Agree with Tolbert's choices, though Lübeck is on the list actually. Not so sure about Mannheim. Hildesheim would be a candidate I guess, maybe even more of Kassel than just the Bergpark. Indeed both had enormous Fachwerk old towns. Augsburg would be another candidate. If all churches plus interiors of Magdeburg survived, they would form a common World Heritage.

Nürnberg and Frankfurt would definitely be on the list.
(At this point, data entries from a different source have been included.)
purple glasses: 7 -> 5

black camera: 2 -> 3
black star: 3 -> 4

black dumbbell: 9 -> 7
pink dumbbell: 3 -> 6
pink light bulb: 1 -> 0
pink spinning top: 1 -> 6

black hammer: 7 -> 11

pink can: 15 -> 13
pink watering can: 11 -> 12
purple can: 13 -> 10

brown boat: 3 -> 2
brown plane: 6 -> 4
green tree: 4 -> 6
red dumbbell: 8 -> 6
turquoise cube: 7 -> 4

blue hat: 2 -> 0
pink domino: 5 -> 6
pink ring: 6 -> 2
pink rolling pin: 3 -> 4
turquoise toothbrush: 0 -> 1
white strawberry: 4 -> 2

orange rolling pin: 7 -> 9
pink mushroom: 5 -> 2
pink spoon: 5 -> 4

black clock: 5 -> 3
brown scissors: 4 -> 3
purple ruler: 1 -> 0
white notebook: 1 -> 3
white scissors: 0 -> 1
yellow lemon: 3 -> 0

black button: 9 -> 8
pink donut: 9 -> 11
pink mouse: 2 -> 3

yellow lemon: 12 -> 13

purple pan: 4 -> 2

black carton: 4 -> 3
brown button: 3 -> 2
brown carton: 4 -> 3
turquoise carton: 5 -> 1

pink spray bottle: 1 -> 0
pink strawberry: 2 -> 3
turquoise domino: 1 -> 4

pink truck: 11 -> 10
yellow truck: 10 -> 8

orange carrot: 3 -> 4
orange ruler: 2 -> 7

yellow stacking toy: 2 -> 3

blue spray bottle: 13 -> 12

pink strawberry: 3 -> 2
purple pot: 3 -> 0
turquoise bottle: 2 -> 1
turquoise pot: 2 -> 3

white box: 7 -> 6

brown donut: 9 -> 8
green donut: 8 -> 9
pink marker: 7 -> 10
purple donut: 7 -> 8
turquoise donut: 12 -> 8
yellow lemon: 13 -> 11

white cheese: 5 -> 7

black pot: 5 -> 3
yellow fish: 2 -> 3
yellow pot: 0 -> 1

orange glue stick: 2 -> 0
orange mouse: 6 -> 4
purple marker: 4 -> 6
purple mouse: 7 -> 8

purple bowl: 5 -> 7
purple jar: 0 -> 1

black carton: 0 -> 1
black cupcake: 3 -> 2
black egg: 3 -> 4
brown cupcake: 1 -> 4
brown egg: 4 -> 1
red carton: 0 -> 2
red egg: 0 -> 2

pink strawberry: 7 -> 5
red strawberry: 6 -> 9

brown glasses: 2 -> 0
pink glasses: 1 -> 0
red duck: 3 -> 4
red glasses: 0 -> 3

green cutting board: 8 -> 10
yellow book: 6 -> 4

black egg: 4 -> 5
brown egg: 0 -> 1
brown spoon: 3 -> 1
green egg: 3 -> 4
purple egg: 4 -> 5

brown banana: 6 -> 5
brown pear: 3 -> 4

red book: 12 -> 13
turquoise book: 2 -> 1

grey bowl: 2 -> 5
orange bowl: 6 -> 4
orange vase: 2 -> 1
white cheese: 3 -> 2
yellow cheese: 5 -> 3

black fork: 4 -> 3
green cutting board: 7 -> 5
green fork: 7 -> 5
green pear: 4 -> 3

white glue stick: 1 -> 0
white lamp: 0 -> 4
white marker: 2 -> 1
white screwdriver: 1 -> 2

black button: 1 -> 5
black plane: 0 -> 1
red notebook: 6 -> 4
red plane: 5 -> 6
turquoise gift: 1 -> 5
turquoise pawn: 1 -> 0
After all, there's still some old towns left, that actually are UNESCO-worthy imho, such as Landshut, Passau, Lindau and Rothenburg-Dinkelsbühl (common entry) in Bavaria, parts of Erfurt and Görlitz (maybe common entry with Bautzen).
Yes, i also thought about Magdeburg, but i wasnt sure how intact its mediaval core had been. As long as i know, it had been reworked pretty much in 19th/20th, like Hamburg, Berlin, Cologne and Munich. (Colognes cathedrals would have been candidates though) So those larger Cities would hardly get a world heritage status. Görlitz, Bautzen, Bresslau, Königsberg even Heidelberg wouldnt get an entry too. They where pretty common cities in those days. Today, Görlitz, Bautzen and Heidelberg are special because they didn't face any destruction.

When you think about heritage status on cities, you have to think about they uniquenes before the war. Of course all cites where way more beautiful and historic bevor the destruction, but of them only the best would get an entry.

Concerning Mannheim, i was thinking of its uniqunes as the largest planned baroque city an the archetype for a lot of other planed cities. So more they layout is importand than its architecture.